# first kayak



## stuckinthetrees (Dec 23, 2011)

I want to purchase a kayak to do a some fishing in some local bayous and small rivers thats lite enough to strap to my roof rack of my car easily and still be able to carry it a decent distance by myself. I want something that will be fairly stable and easy to control. any suggestions?


----------



## C1DoG (Mar 16, 2013)

Go over to Pensacola Kayak and Sail and talk to them. They can help you pick out one for you. And you can test one out there also. :thumbsup:


----------



## PAWGhunter (Feb 3, 2010)

Ocean Kayak Prowler 13.


----------



## OP-FOR (Jan 23, 2010)

I look online and several stores. I found the best deal at sports unlimited on airport in pcola. But only go there if your looking for a beginner rig. Mine is great for protected waters. The compartment on the bow is a water hotel. It lets water in not out. So for the bayous and ICW mine works great. Pick your days out front.


----------



## jasoncooperpcola (Jan 2, 2008)

Have a look at Academy's rigs. They have some decent boats at affordable prices.


----------



## stuckinthetrees (Dec 23, 2011)

i was looking at the red perception kayak at academy but i hear they are bad about leaking


----------



## jasoncooperpcola (Jan 2, 2008)

I think you confused Pescador with Pelican kayaks.


----------



## daniel9829 (Jan 31, 2009)

Get a sit on top kayak. hard to sink.


----------



## COALTRAIN (Jun 28, 2012)

jasoncooperpcola said:


> I think you confused Pescador with Pelican kayaks.
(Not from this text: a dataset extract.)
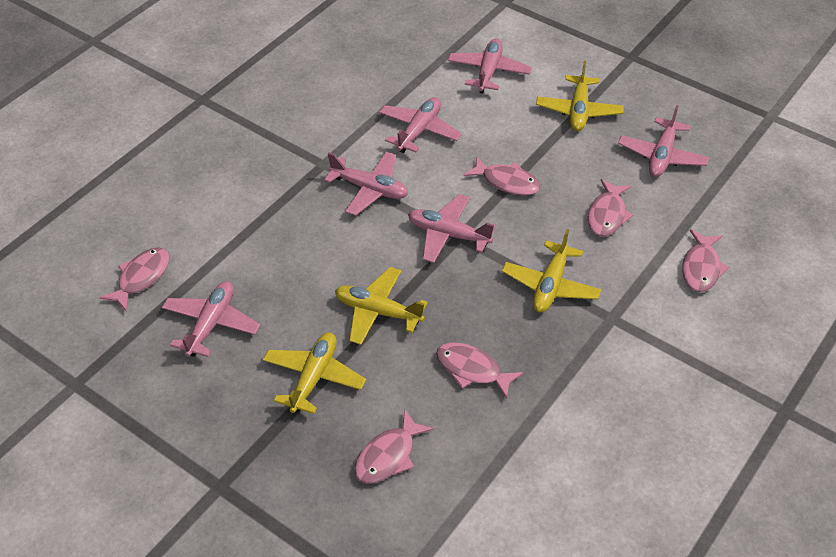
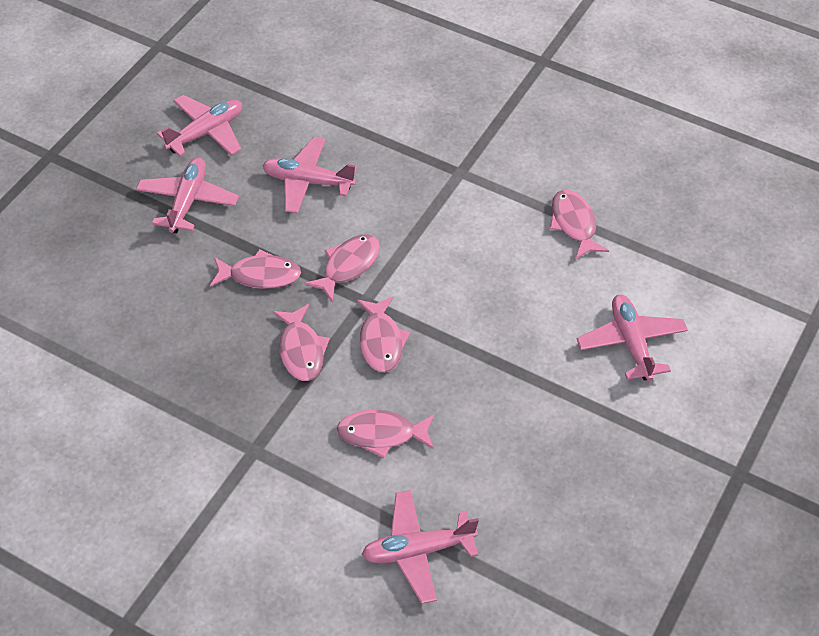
pink plane: 6 -> 5
yellow plane: 4 -> 0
I agree. I went from a pelican to a perception. The perception is far superior and not that much more than a peli-cant. Mine started to leak i figure from the 2 part hull. You will do better with a rotomolded yak plus its way more comfortable.


----------



## stuckinthetrees (Dec 23, 2011)

isn't the pescador perception a 2 piece?


----------



## rufus1138 (Oct 29, 2012)

the perception bought the molds for the old tarpon 120, same model as mine, cant go wrong,


----------



## COALTRAIN (Jun 28, 2012)

stuckinthetrees said:


> isn't the pescador perception a 2 piece?


No.


----------



## stuckinthetrees (Dec 23, 2011)

how about the perception 12 vs the ascend fs12?


----------



## stuckinthetrees (Dec 23, 2011)

opinions on Native Redfish 12?


----------



## johnf (Jan 20, 2012)

I was looking at the Perception Pescador 12' and the one I got. I liked the PP better but my Old Town Caspian went on sale for $130 less and I was on a tight budget. It's a clone of an Ocean Kayak Scrambler XT. The Pescador would be a really good starter for you. If you have a little bigger budget I would look at an OK trident 13 or Prowler. 

Here's the result of a quick Google search
http://www.yakangler.com/how-to-paddling/item/1215-5-fishing-kayaks-under-$500

I wouldn't do a pelican, but would put the pescador at the top of that list in it's place.


----------



## rfh21 (May 17, 2012)

http://www.westmarine.com/webapp/wc...&subdeptNum=50620&classNum=50621#.UVH15xc4uzk

This is a deal. MSRP 800 bucks. They also carry some good other good ones at West Marine and often have a coupon code for 15% off. AFFWEST I believe is their normal one. No shipping cost if you have it shipped to the store and they will try to help you out as much as possible getting it to you, have good experiences from the one on Davis across from the new Academy


----------



## stuckinthetrees (Dec 23, 2011)

looking like i may end up with the ascend 12 i hear its a little more stable than the native redfish and a a little cheaper also


----------



## Bollocks (Aug 4, 2012)

academy is good for a beginner. my first yak was a pelican. i slayed many a fish in it, but as soon as soon as i used a high quality yak i was sold. you get what you payed for, but always start out cheap.


----------



## COALTRAIN (Jun 28, 2012)

stuckinthetrees said:


> looking like i may end up with the ascend 12 i hear its a little more stable than the native redfish and a a little cheaper also


As long as you dont plan on any gulf fishing. Im sure you could but a sit in is a bad idea. Could be in davey jones locker pretty quick. Just some info.


----------



## rufus1138 (Oct 29, 2012)

definitely dont get a sit in, you will hate it fast, sit on top or stay on the shore.


----------



## Bollocks (Aug 4, 2012)

unless you want to fish out of a submarine, i wouldnt do that.


----------



## johnf (Jan 20, 2012)

No. It is rotomolded.


----------



## stuckinthetrees (Dec 23, 2011)

the ascend im looking at is a sit on top, so is the native


----------



## stuckinthetrees (Dec 23, 2011)

if i wanted to go out in a sit inside, id just take my kennedy out and pull the plug


----------



## johnf (Jan 20, 2012)

I think this is the one he's talking about. Looks ok. They are rotomolded so it should be ok. You can call 417 532 9410 for their customer service. 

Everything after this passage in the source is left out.